XXème Congrès du PCC : "l'incident Hu Jintao" et le nouveau Comité central

L'ancien président Hu Jintao forcé de quitter la session de clôture du XXème Congrès du Parti communiste chinois, sous les yeux du président Xi Jinping et du Premier ministre Li Keqiang, le samedi 22 octobre 2022. (Source : Le Temps)
L'ancien président Hu Jintao forcé de quitter la session de clôture du XXème Congrès du Parti communiste chinois, sous les yeux du président Xi Jinping et du Premier ministre Li Keqiang, le samedi 22 octobre 2022. (Source : Le Temps)

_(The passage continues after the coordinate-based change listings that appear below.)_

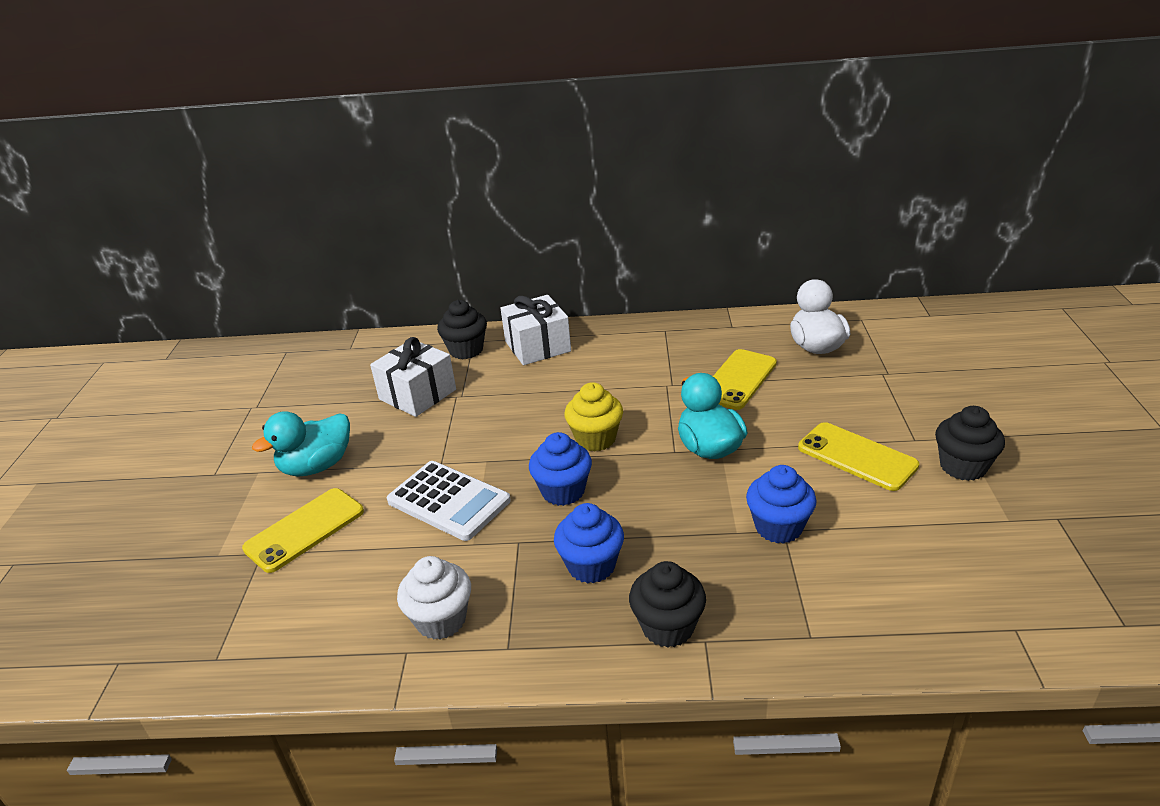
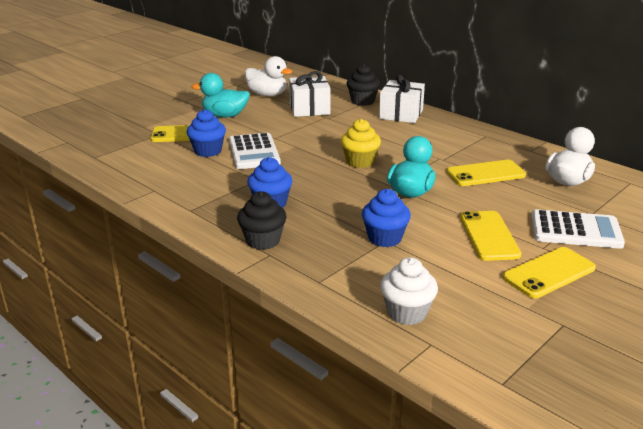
camera: 40 degrees right, 5 degrees down
(326, 401) = (267, 95): none -> white duck
(441, 620) = (182, 188): white cupcake -> white cupcake (407, 313)
(563, 491) = (308, 173): blue cupcake -> blue cupcake (208, 151)
(907, 402) = (575, 230): none -> white calculator
(963, 466) = (549, 273): black cupcake -> yellow phone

Que penser de la session de clôture du XXème Congrès du Parti ce samedi 22 octobre ? Juste avant l’annonce du nouveau Comité central du Parti, dont le Premier ministre Li Keqiang n’est plus membre, une scène impensable sous les yeux des journalistes s’est produite. L’ancien président et prédécesseur de Xi Jinping, Hu Jintao a été forcé de quitter la séance. Douze heures plus tard, la presse officielle a parlé d’un « malaise ». Retour sur une journée édifiante et déjà riche en indications sur les manœuvres finales de Xi Jinping.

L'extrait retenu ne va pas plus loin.